The trailhead is on the park entrance road about 0.2 miles past the Visitor Center. There is a parking area with a sign for the Waterfowl Way and Wildlife Lane Trails.
Trailhead to split
Once you park, you walk past the sign and along an old paved pathway toward the lake. There is an open field and remnants of a camping area. After about 0.15 miles, the trail leaves the open area and begins to head into the lowland hardwoods. The trail follows the end of a cove on the lake.
At mile 0.3, you come to the intersection where the Wildlife Lane Trail and the Waterfowl Way Trail split. Here you want to go right and continue following the lakeshore.
Around mile 0.4, you can see the prairie bumps. I found these to be extremely interesting. They are mounds of dirt that are thought to have been created by generations of burrowing animals that live in colonies. A path of prairie bumps stretches from Texas to northeast Arkansas.
The trail continues to follow along the bay which is where I spotted the alligator I saw on my hike. So keep your eyes out. The prairie bumps are noted in the trail guide as well as several plants along this portion, like greenbrier, palmettos, and bald cypress trees.
The “stick” portion of the lollipop loops ends around mile 0.6. I got a little confused on which way to go here, but the trail markers are easy to spot in the distance so just aim for those.
The lollipop portion of the Waterfowl Way follows the edge of a peninsula that showcases many amazing aspects of Millwood Lake. The Waterfowl Way Trail continues along the shoreline giving you more chances to spot alligators. To your left is the open lowland hardwoods.
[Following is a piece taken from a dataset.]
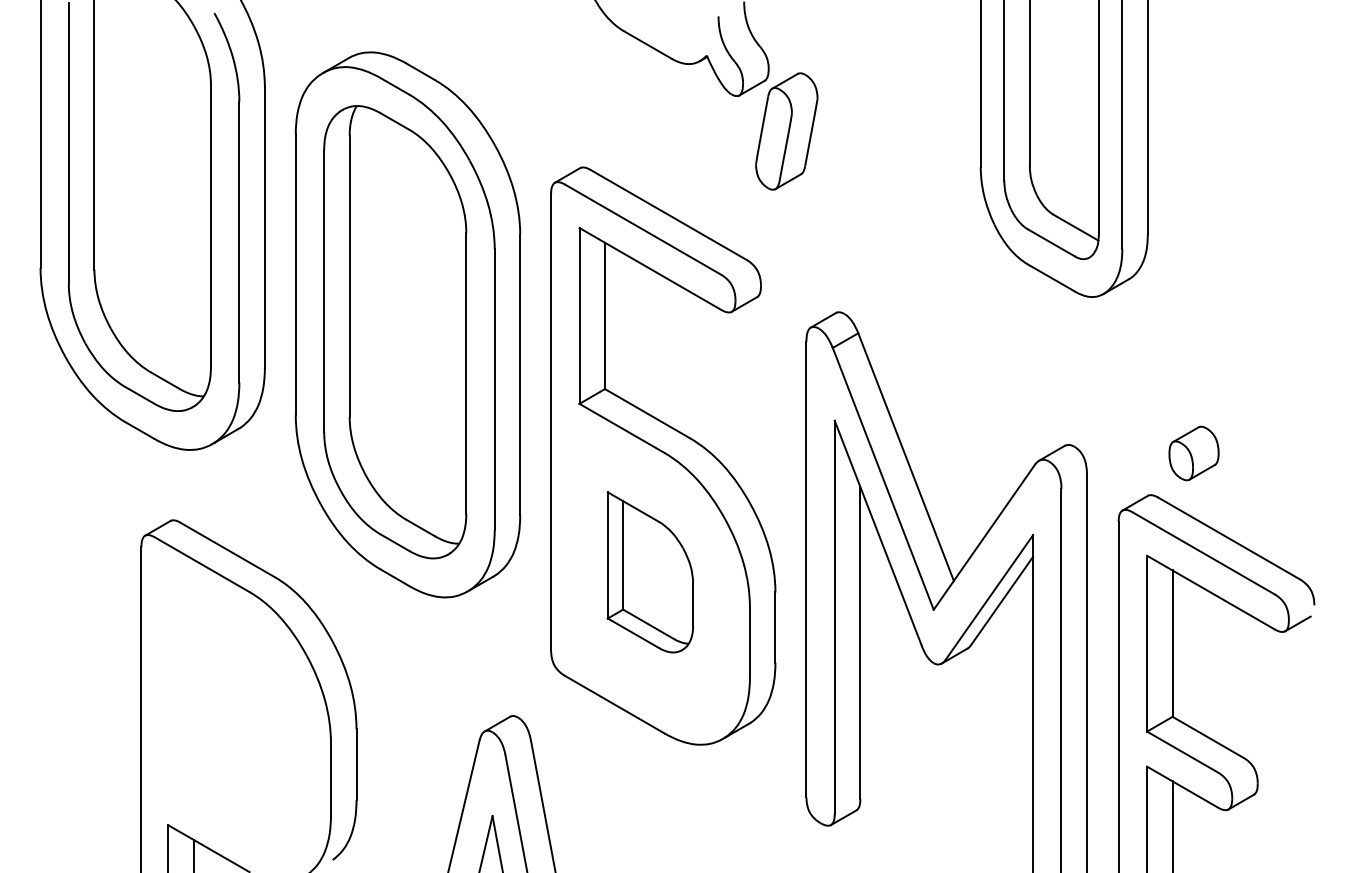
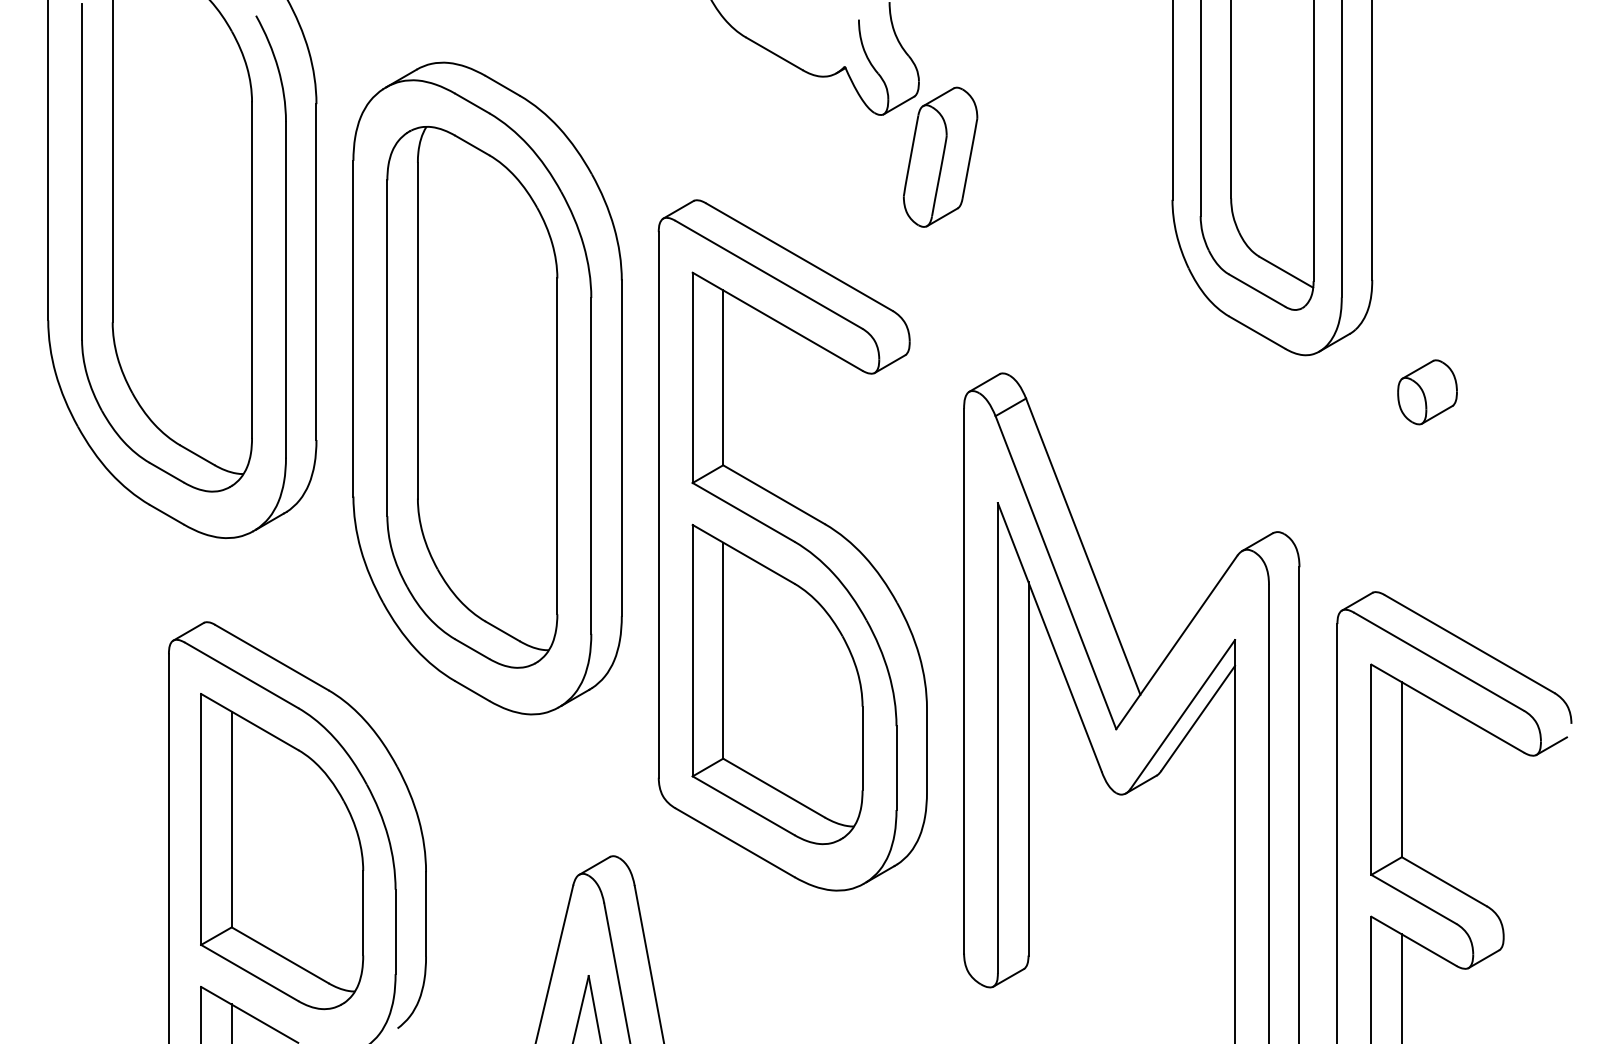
part: (1194, 453) -> (1427, 392), moved
part: (650, 572) -> (777, 684), size x1.67
part: (236, 712) -> (282, 851), added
At mile 0.9, you come to the tip of the peninsula with open water views of Millwood Lake. You also get a view of the dam, which is the longest earthen dam in Arkansas.
The trail continues along the tip of the peninsula with more open water views before following the shoreline of a long and wide cove. Here, beautiful aquatic plants serve as a buffer between the lake and shore.
At mile 1.05, the trail turns again and follows and smaller and narrower cove. This “alligator pock” is also a great place to spot these ancient animals. Along this portion, there is a photography blind set to help assure hikers get the best views.
At mile 1.16, the trail turns away from the lake and begins to head back to the “stick” of the lollipop loop. The woods are open and beautiful here. At mile 1.3, the trail intersects with itself to conclude the lollipop portion.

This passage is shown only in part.